Rental inflation in PEI is running a lot higher than 1 per cent. That’s because new rental supply is often priced at lofty rates. Landlords can also apply for above-guideline increases. And the province does not maintain a registry of rental fees, which makes it tough for tenants to find out what the prior occupant actually paid – and if their increase was lawful.

“It’s very hard, the way the law is set up, for a tenant to actually prove that their landlord has illegally raised the rent,” said Connor Kelly, tenant network co-ordinator for PEI Fight for Affordable Housing, an advocacy group.

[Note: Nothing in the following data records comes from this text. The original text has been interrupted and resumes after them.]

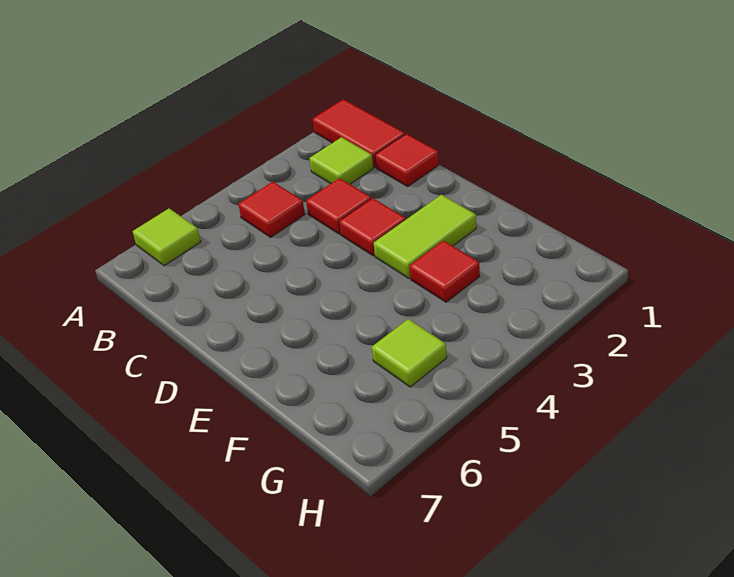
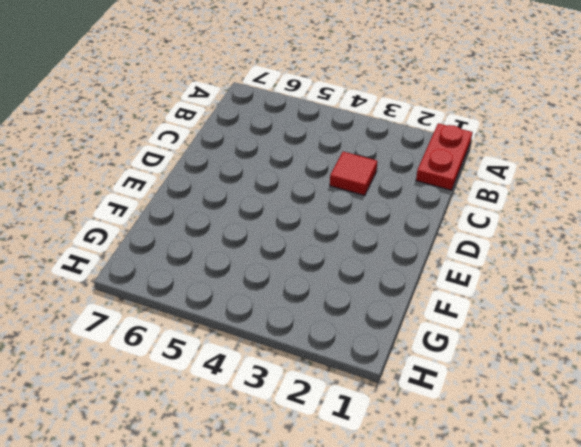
red plate A1:B1 level 1 -> red tile A1:B1 level 1
none -> lime tile A6 level 1
none -> lime tile B2 level 1

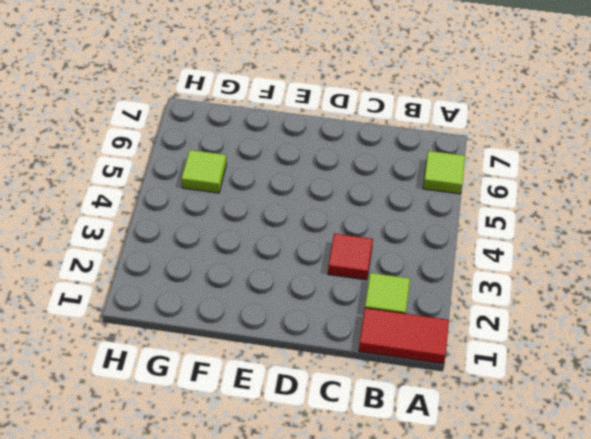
none -> red tile B4 level 1
none -> red tile C1 level 1

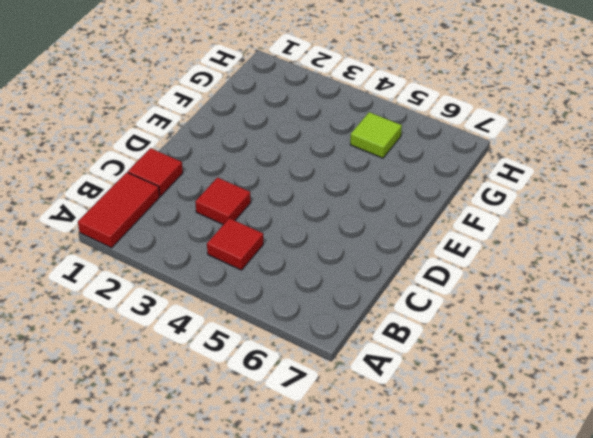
none -> lime tile A6 level 1
none -> lime tile B2 level 1

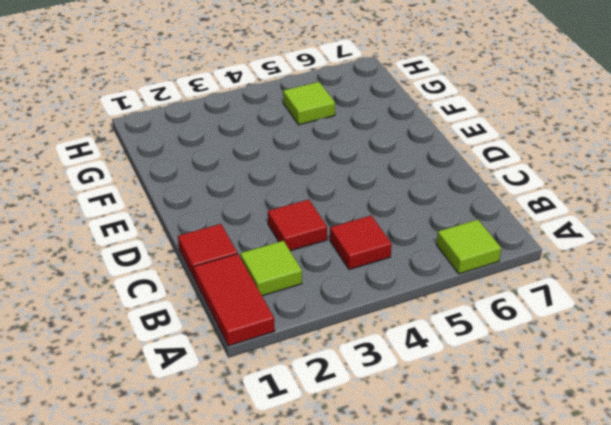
none -> red tile D3 level 1
none -> lime tile E2:E3 level 1

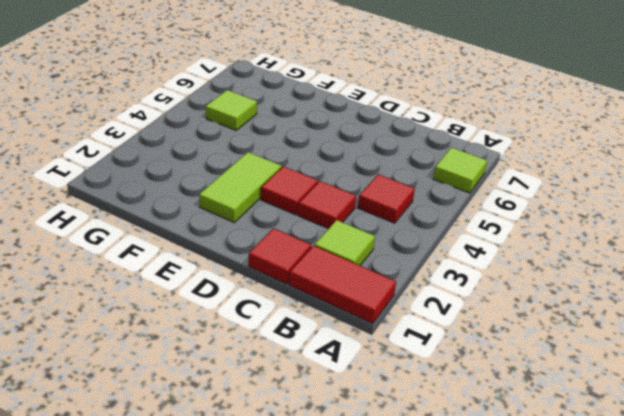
none -> red tile F3 level 1

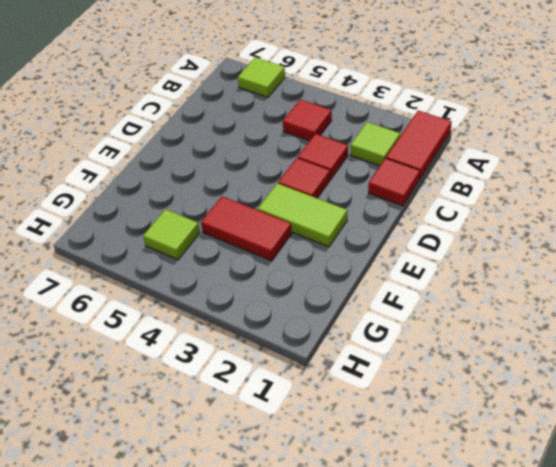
red tile F3:F4 level 1 -> red tile F3 level 1

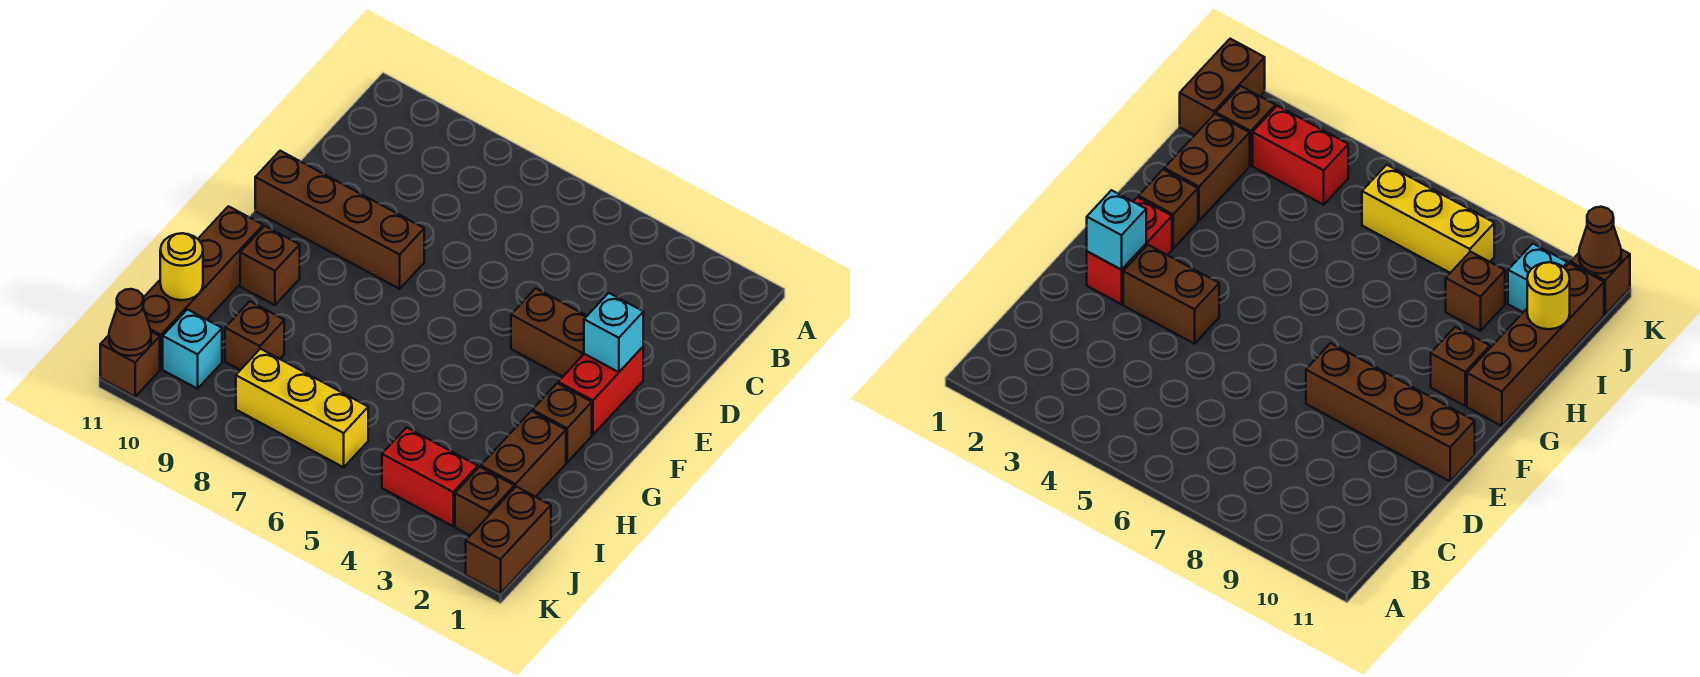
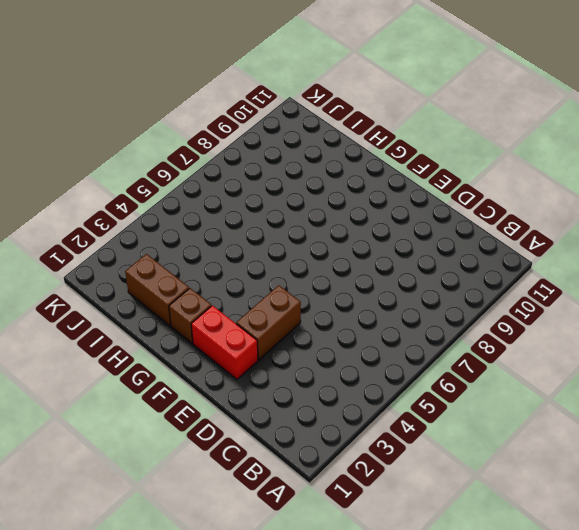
none -> brown brick E8:E11 level 1
none -> brown brick G10 level 1
none -> brown brick G11:J11 level 1

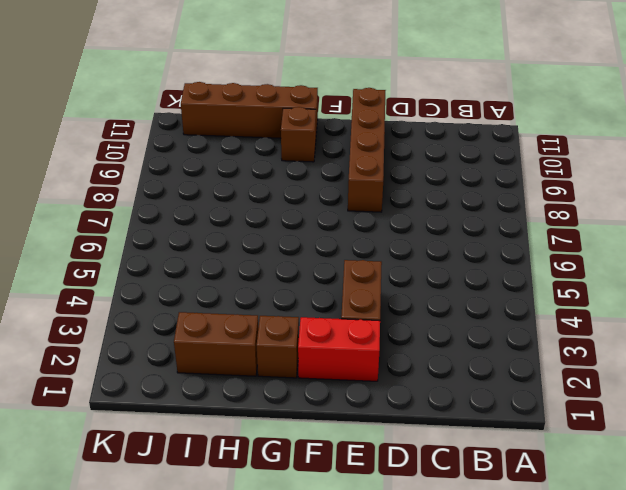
none -> brown brick I9 level 1
none -> brown brick J1:K1 level 1
none -> brown brick J2 level 1

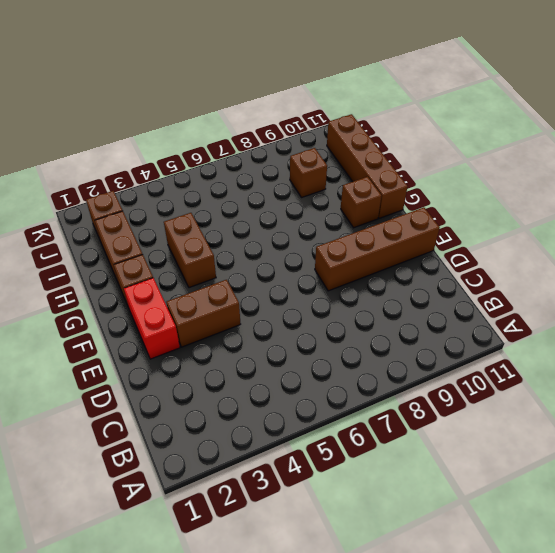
brown brick G4:H4 level 1 -> brown brick J1:K1 level 1
none -> red brick J3:J4 level 1
none -> yellow brick J6:J8 level 1
none -> cyan brick J10 level 1

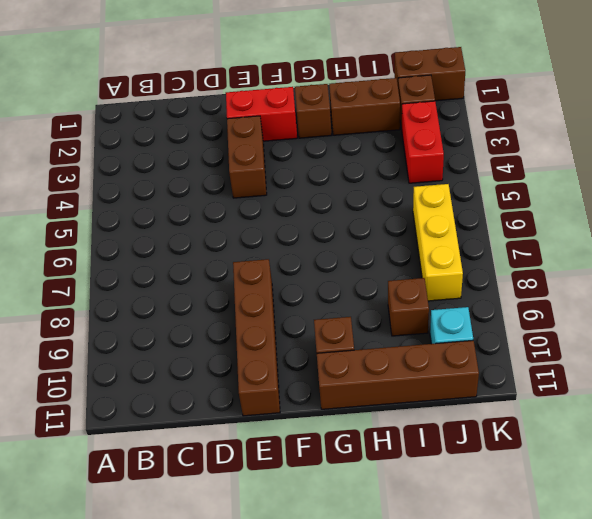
none -> brown brick K11 level 1
none -> cyan brick E2 level 2
none -> yellow round brick I11 level 2

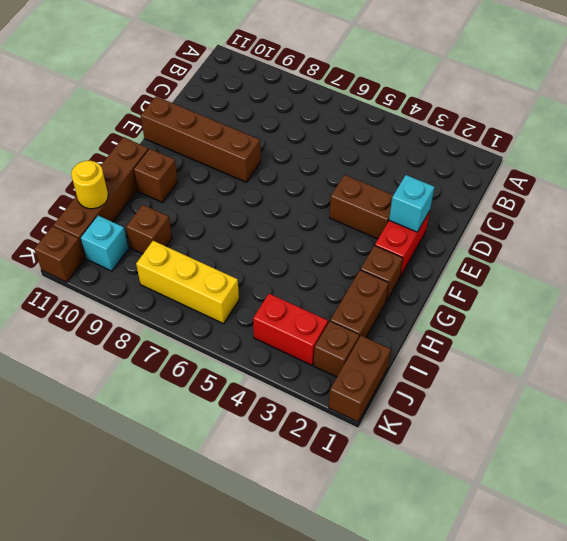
none -> brown cone K11 level 2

As the crisis drags on, legislation is changing. Charlottetown City Council approved new regulations last month on short-term rentals, such as Airbnb, restricting their use to primary residences and banning apartments from those platforms. The rules take effect in March, 2023.

New Brunswick, meanwhile, brought in a host of changes in mid-December. Among them, all tenants will now be allowed to dispute rent increases – not just long-term tenants who had occupied their units for at least five consecutive years, as the law was previously designed.

Under provincial rules, landlords are obligated to increase rents “for each unit in the same building by the same percentage or increase the rent in relation to what is charged for comparable units in the same geographic area,” the Service New Brunswick website reads.

“This is not rent control,” said Matthew Hayes, a founding member of the NB Coalition for Tenants Rights.

The language around rent hikes is flimsy and open to interpretation, housing advocates say, compared to provinces that set an annual percentage increase, often tied to inflation and other factors. Tenants have 30 days to request a review of their rent increase upon receiving notice.

“It’s still putting the onus on tenants to have to dispute the rent increase,” Ms. Lunney said. “For people who are low to moderate income, who don’t have a lot of time on their hands, it can be very time-intensive and resource-intensive” to go through the process.

Still, there’s another option for landlords: renovictions, or evictions to renovate a unit, which are often used to set rents markedly higher after removing low-paying tenants.

Nichola Taylor and her family, also of Fredericton, were served with an eviction notice last month, giving them until the end of March to vacate their unit so the landlord could renovate. The building’s ownership recently changed, leading to a flurry of renovictions at the property, she said.

Fortunately, she’s already found a new apartment. But at $1,050 a month, her rent has risen by $300 – or $3,600 over the course of a year. Ms. Taylor said they can afford the increase, but it will curb how much they’re able to save for an eventual home purchase.

“The way my husband sees it – and I agree with him – is if we’re going to pay this much money, it should be on our own mortgage rather than someone else’s,” she said.

Ms. Taylor is concerned with how others in her situation – minimum wage earners, single people, immigrants and seniors on fixed incomes – will manage the upheaval.

“It’s frightening, it’s really frightening,” she said. “Too many vulnerable people are at risk.”